François Clavairoly est pasteur et président de la Fédération protestante de France. Dans un entretien exclusif accordé à Mizane.info, il partage avec nous la réaction des protestants après le vote de la loi confortant les principes républicains ou loi dite contre le séparatisme. Entretien.

Mizane.info : Comment les protestants ont-ils reçu ce texte de loi confortant les principes républicains, dites aussi loi contre le séparatisme ?

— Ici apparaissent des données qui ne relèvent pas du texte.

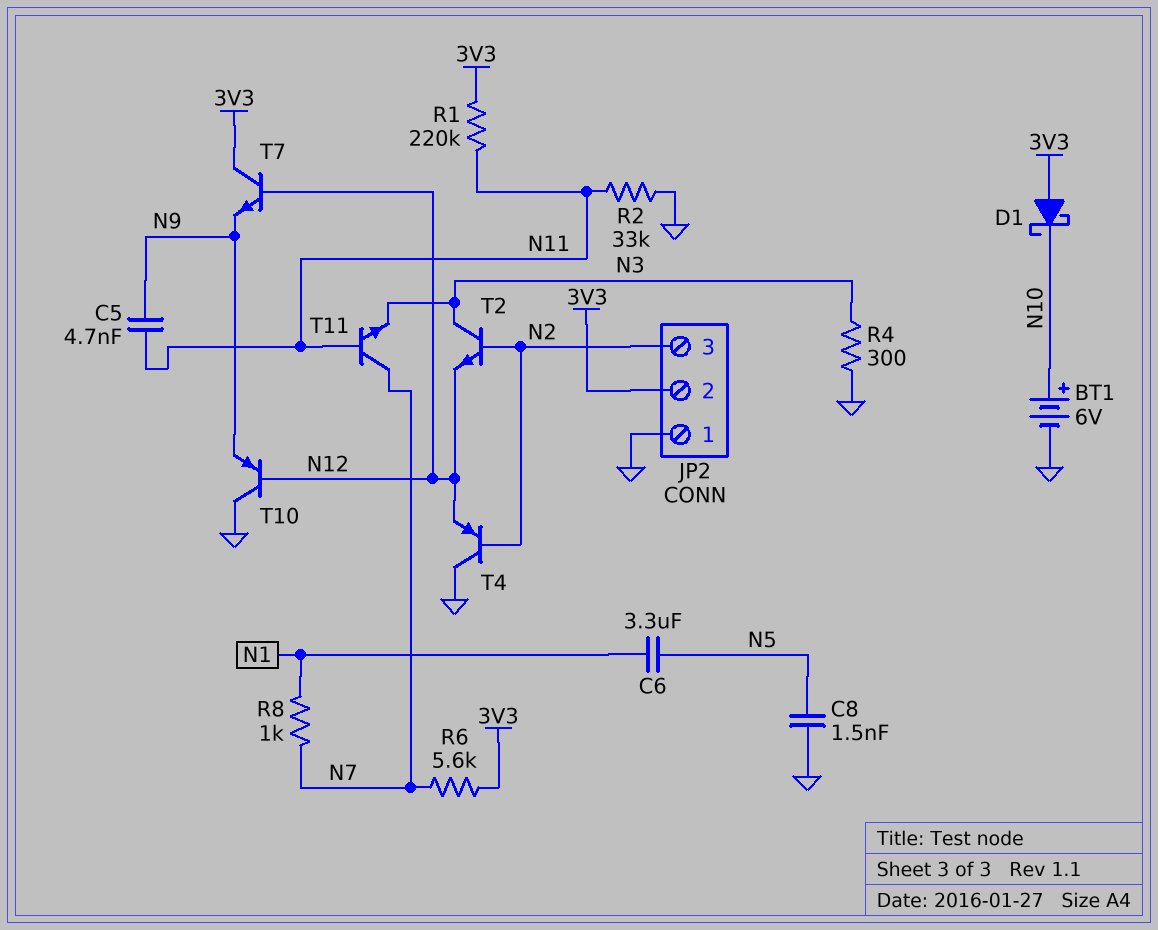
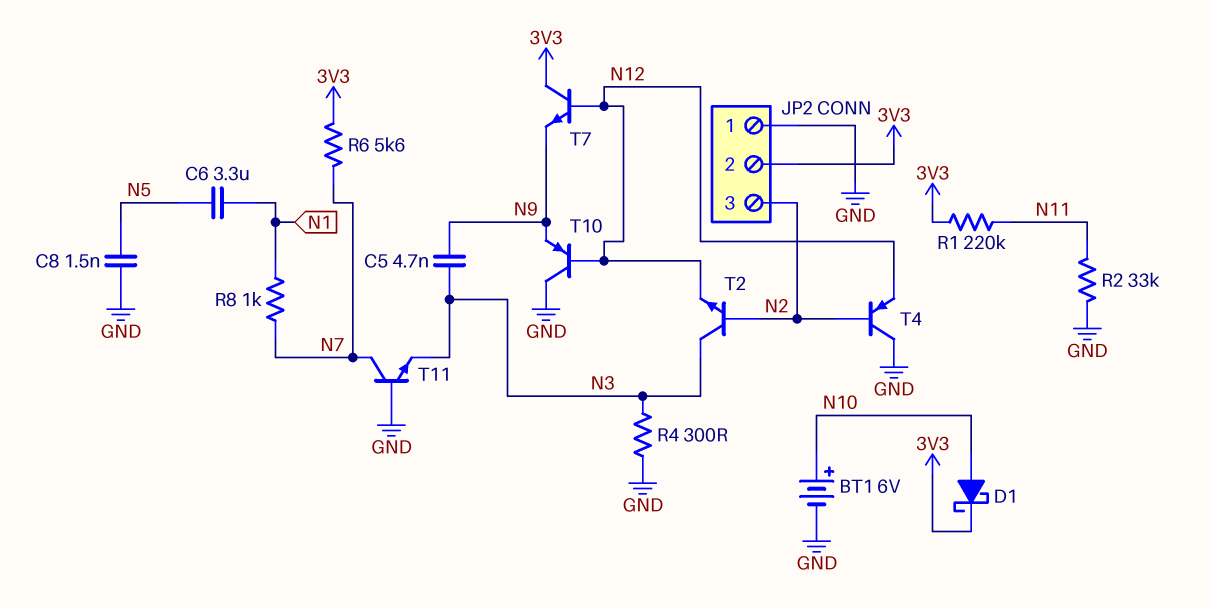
C5: 4.7nF (N9, N11) -> 4.7nF (N3, N9)
D1: schottky (A 3V3, K N10) -> schottky (A N10, K 3V3)
T11: NPN (B N11, C N7, E N3) -> NPN (B GND, C N7, E N3)

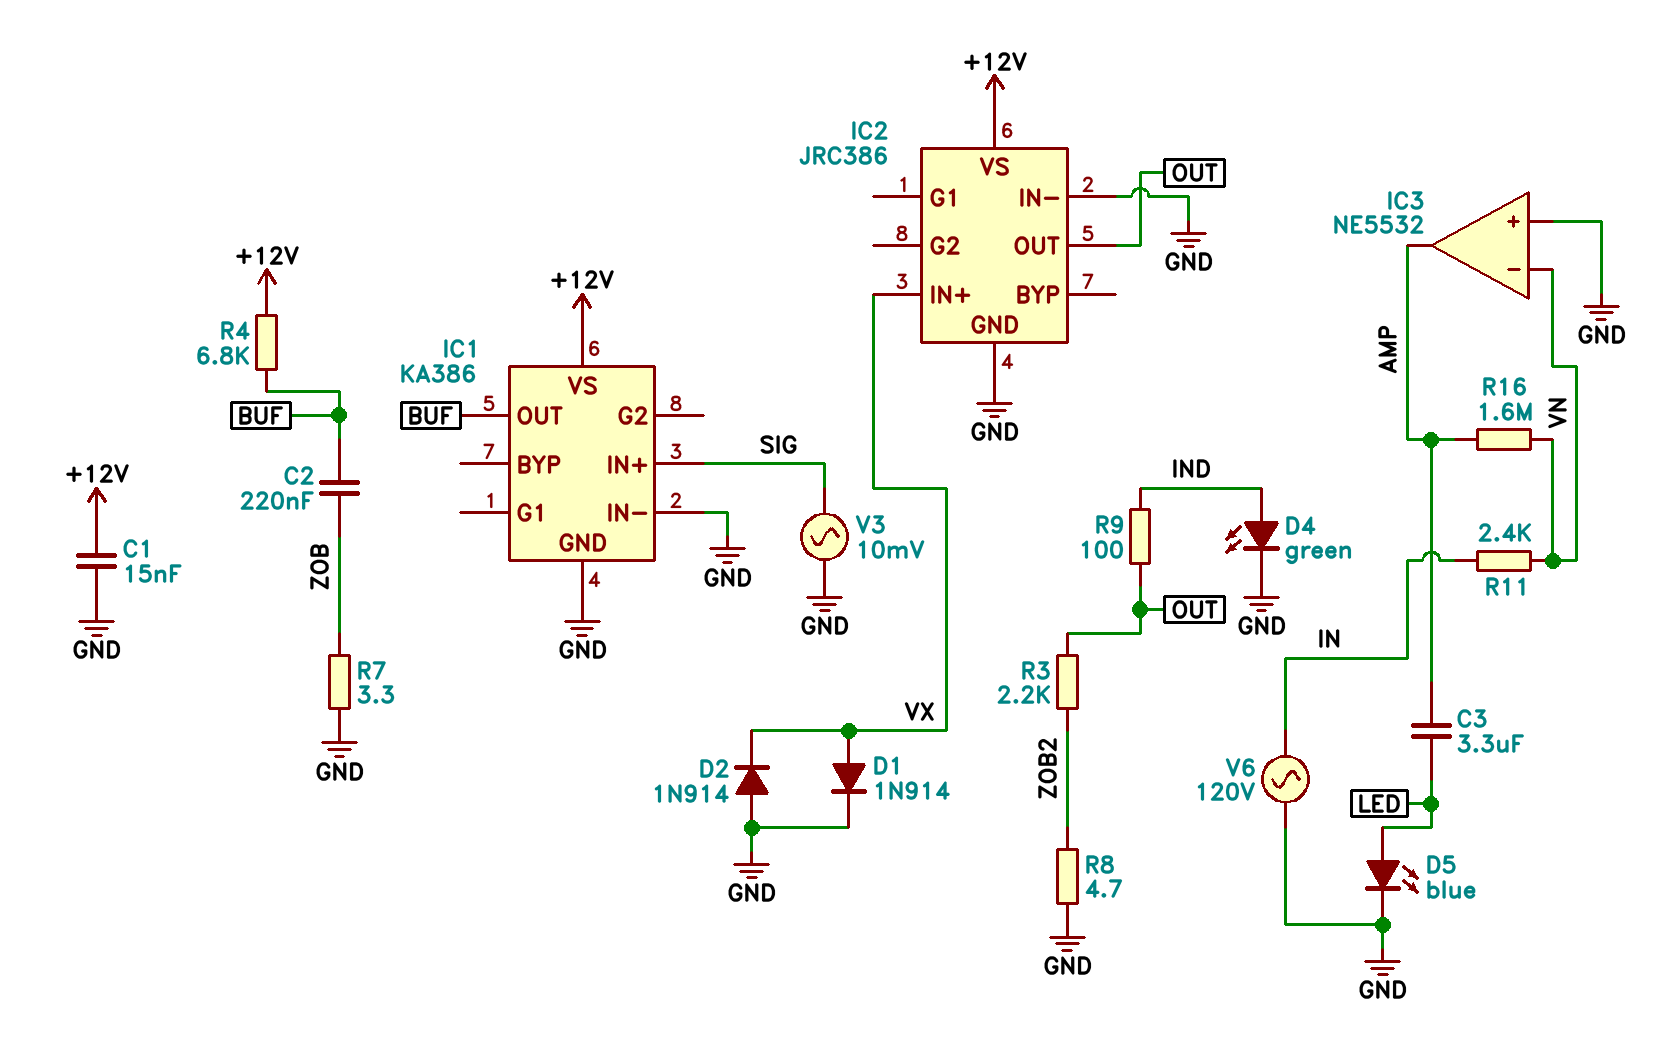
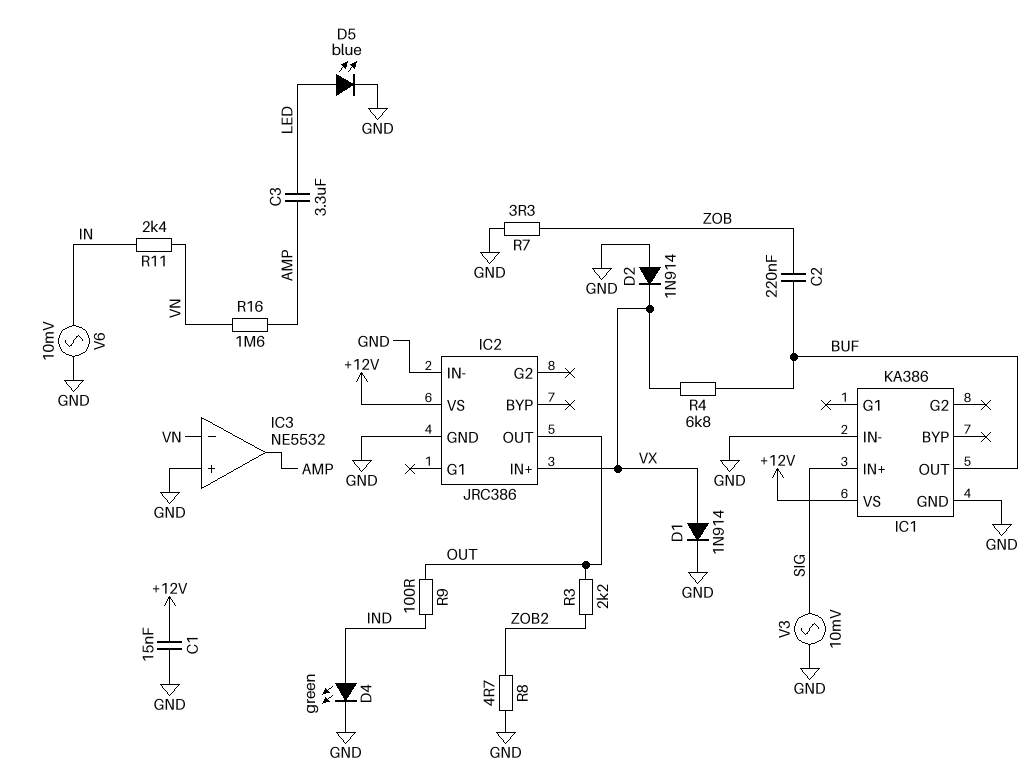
R4: 6.8k (+12V, BUF) -> 6.8k (BUF, VX)
V6: AC 120V (GND, IN) -> AC 10mV (GND, IN)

François Clavairoly : D’une part, nous avons du mal à comprendre quelle est la ou les définitions du séparatisme. Dans les objets de ce projet de loi, il semble bien que les députés eux-mêmes aient eu un peu de mal à discerner ce que recouvrait vraiment ce terme et l’objet de ce texte. Il y a quant aux objectifs quelque chose d’assez difficile à définir. Derrière ce terme de séparatisme, il s’agit semble-t-il de définir les projets politiques et sociaux mettant en cause les principes de la République. Par exemple, les discours de haine, les mises en cause de l’égalité homme-femme, la volonté d’éduquer les enfants en dehors du système scolaire et de diffuser des valeurs qui ne sont pas celles de la République. Mais le projet de loi ne touche ces sujets que de façon très latérale. Il y a certes la condamnation des discours de haine et la protection des agents publics et c’est très bien. Mais on a une loi de seconde main car il existe déjà beaucoup de dispositifs juridiques permettant de lutter contre ces séparatismes.

Comment expliquez-vous alors que le Législateur refasse une loi puisqu’il existe déjà d’autres dispositifs ?

Par une volonté de ne pas rester inactif. Il se trouve que le contexte est tragique en France. Il y a eu des attentats, l’assassinat horrible de Samuel Paty, l’attentat dans une église de Nice.

Cette loi est donc une réponse à l’assassinat de Samuel Paty ?

Non, ce n’est pas une réponse à cet assassinat mais cette loi s’inscrit dans ce contexte tragique. Le problème est que pour les associations générales et les associations religieuses en particulier, les mesures prévues sont, selon l’avis du Conseil d’Etat, superfétatoires, redondantes, et mettent en cause la liberté d’association par des mesures contraignantes.

Sure l’enseignement à domicile, sur la possibilité de filmer les interventions policières ou sur le fonctionnement des associations, le texte de loi est nettement perçu comme un texte liberticide. Partagez-vous cet avis ?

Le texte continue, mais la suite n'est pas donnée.